Jusoh Ainin Sofia, Remli Muhammad Akmal, Mohamad Mohd Saberi, Cazenave Tristan, Fong Chin Siok
Institute for Artificial Intelligence and Big Data, Universiti Malaysia Kelantan, Kota Bharu, 16100, Kelantan, Malaysia; Faculty of Data Science and Computing, Universiti Malaysia Kelantan, Kota Bharu, 16100, Kelantan, Malaysia.
Health Data Science Lab, Department of Genetics and Genomics, College of Medical and Health Sciences, United Arab Emirates University, Al Ain, 15551, United Arab Emirates; Faculty of Engineering and Technology, Multimedia University, 75450, Melaka, Malaysia; Department of Biosystems Engineering, Faculty of Agricultural Technology, Universitas Brawijaya, 65145, Malang, East Java, Indonesia.
Eur J Med Chem. 2025 Oct 5;295:117825. doi: 10.1016/j.ejmech.2025.117825. Epub 2025 May 27.

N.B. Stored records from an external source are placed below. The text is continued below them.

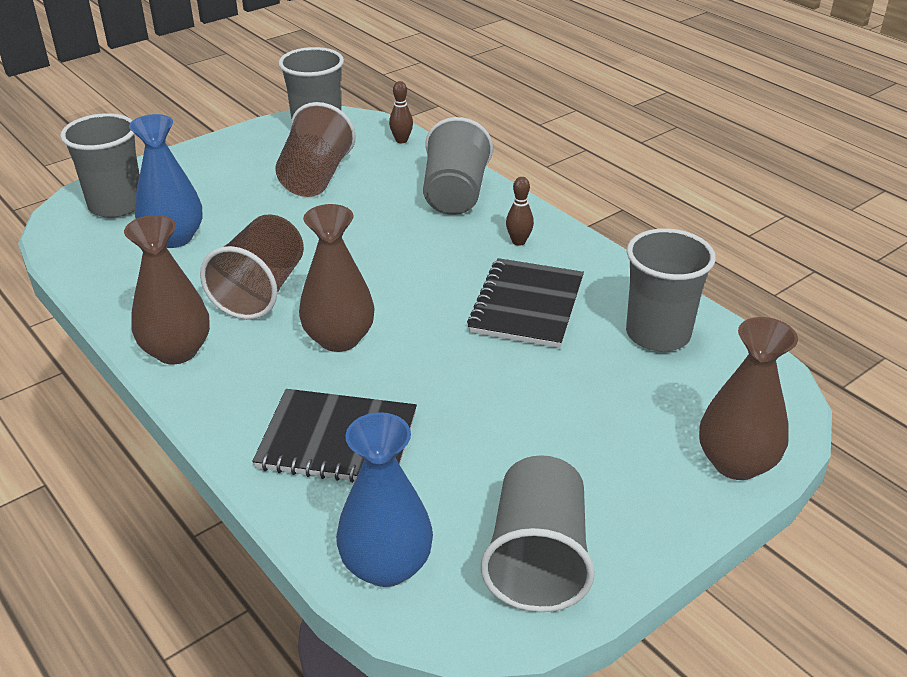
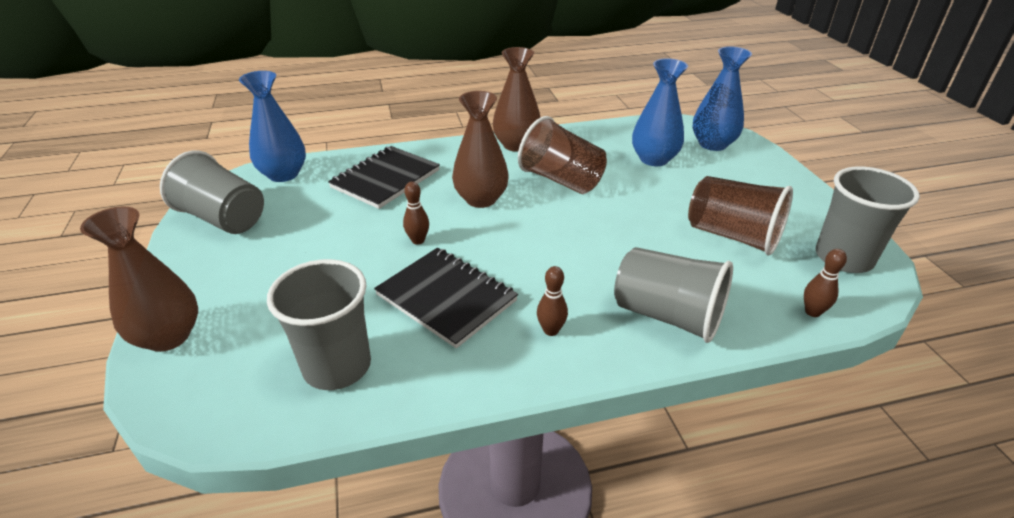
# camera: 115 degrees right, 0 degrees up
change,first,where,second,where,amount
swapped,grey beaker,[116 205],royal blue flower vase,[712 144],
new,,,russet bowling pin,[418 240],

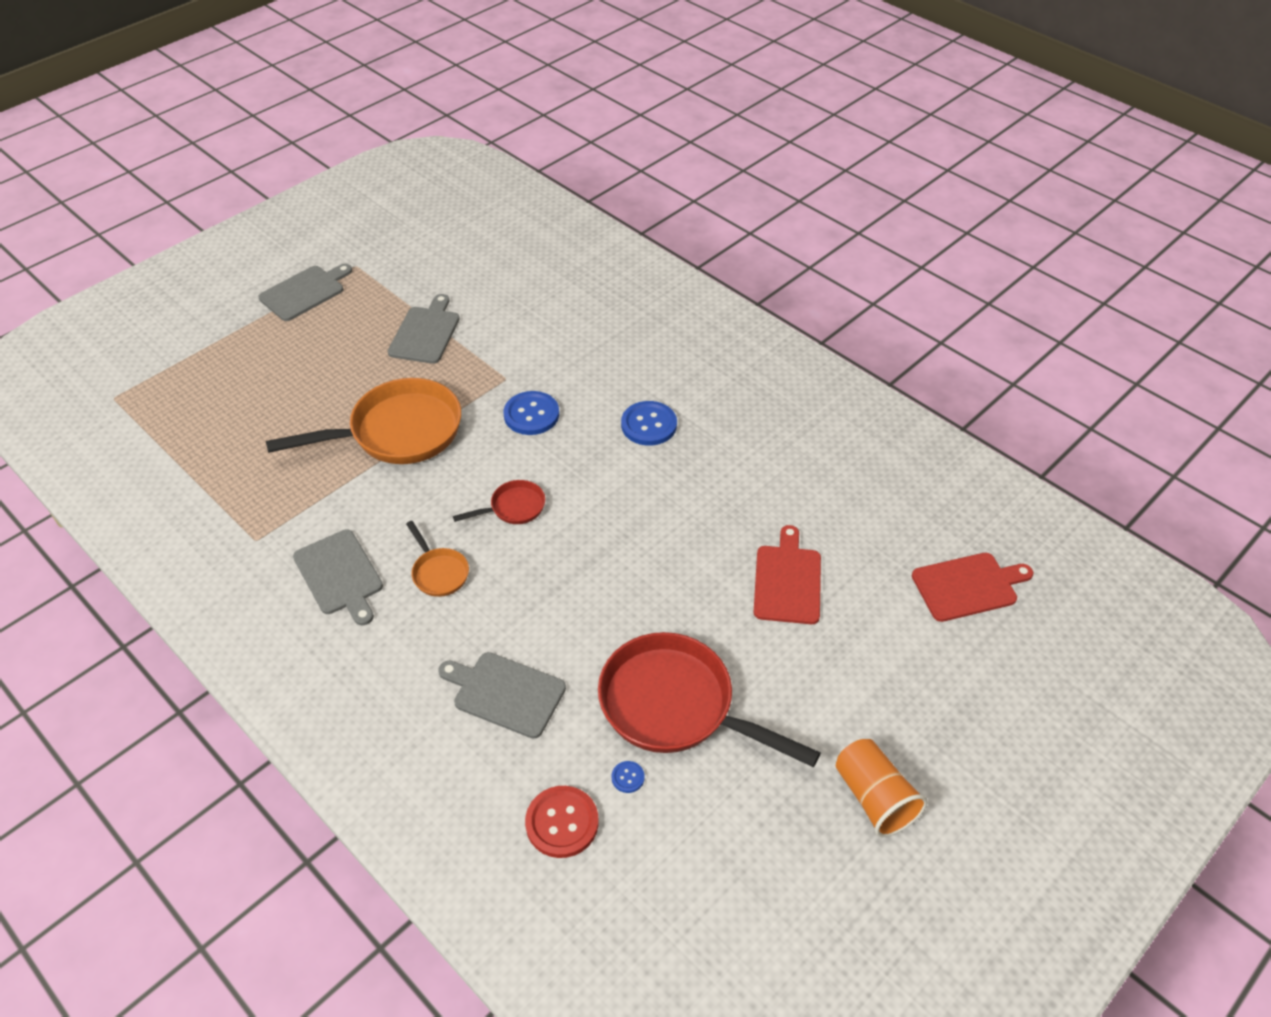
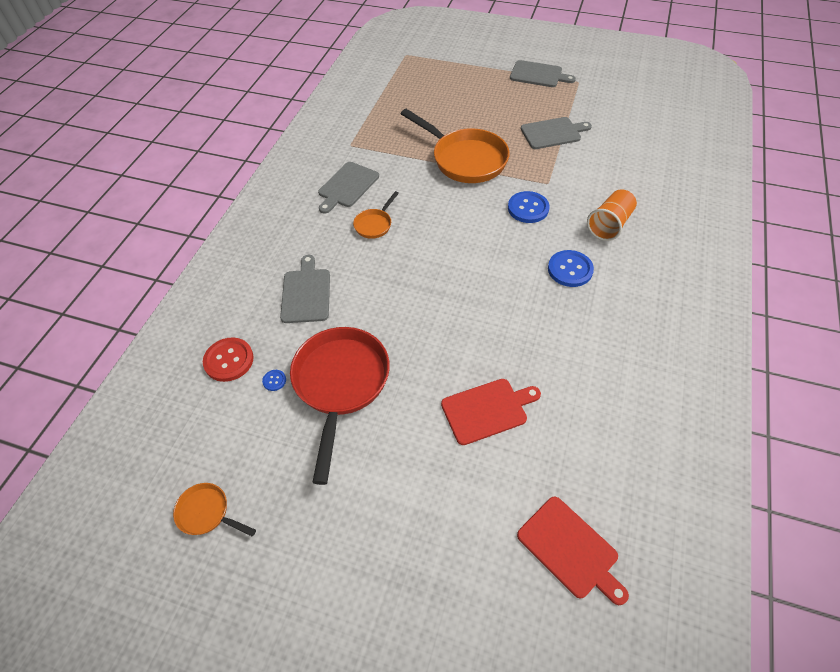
# camera: 65 degrees right, 5 degrees up
change,first,where,second,where,amount
gone,crimson pan,[513 508],,,
shifted,bright orange beaker,[874 798],,[609 225],
new,,,bright orange pan,[207 513],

Generative Artificial Intelligence (Generative AI) is transforming drug discovery by enabling advanced analysis of complex biological and chemical data. This review explores key Generative AI models, including Generative Adversarial Networks (GANs), Variational Autoencoders (VAEs), flow-based models and Transformer-based models, with Transformers gaining prominence due to the abundance of text-based biological data and the success of language models like ChatGPT. The paper discusses molecular representations, performance evaluation metrics, and current trends in Generative AI-driven drug discovery, such as protein-protein interactions (PPIs), drug-target interactions (DTIs) and de-novo drug design. However, these approaches face significant challenges, including applicability domain issues, lack of interpretability, data scarcity, novelty, scalability, computational resource limitations, and the absence of standardized evaluation metrics. These challenges hinder model performance, complicate decision-making, and limit the generation of novel and viable drug candidates. To address these issues, strategies such as hybrid models, integration of multiomics datasets, explainable AI (XAI) techniques, data augmentation, transfer learning, and cloud-based solutions are proposed. Additionally, a curated list of databases supporting drug discovery research is provided. The review concludes by emphasizing the need for optimized AI models, robust validation methods, interdisciplinary collaboration, and future academic efforts to fully realize the potential of Generative AI in advancing drug discovery.
生成式人工智能(Generative AI)正在通过对复杂的生物和化学数据进行高级分析来改变药物发现。本综述探讨了关键的生成式人工智能模型,包括生成对抗网络(GANs)、变分自编码器(VAEs)、基于流的模型和基于Transformer的模型,由于基于文本的生物数据丰富以及ChatGPT等语言模型的成功,Transformer模型日益突出。本文讨论了分子表示、性能评估指标以及生成式人工智能驱动的药物发现的当前趋势,如蛋白质-蛋白质相互作用(PPIs)、药物-靶点相互作用(DTIs)和从头药物设计。然而,这些方法面临重大挑战,包括适用领域问题、缺乏可解释性、数据稀缺、新颖性、可扩展性、计算资源限制以及缺乏标准化评估指标。这些挑战阻碍了模型性能,使决策复杂化,并限制了新型可行药物候选物的产生。为了解决这些问题,提出了诸如混合模型、多组学数据集整合、可解释人工智能(XAI)技术、数据增强、迁移学习和基于云的解决方案等策略。此外,还提供了一份支持药物发现研究的数据库精选列表。综述最后强调,需要优化人工智能模型、强大的验证方法、跨学科合作以及未来的学术努力,以充分实现生成式人工智能在推进药物发现方面的潜力。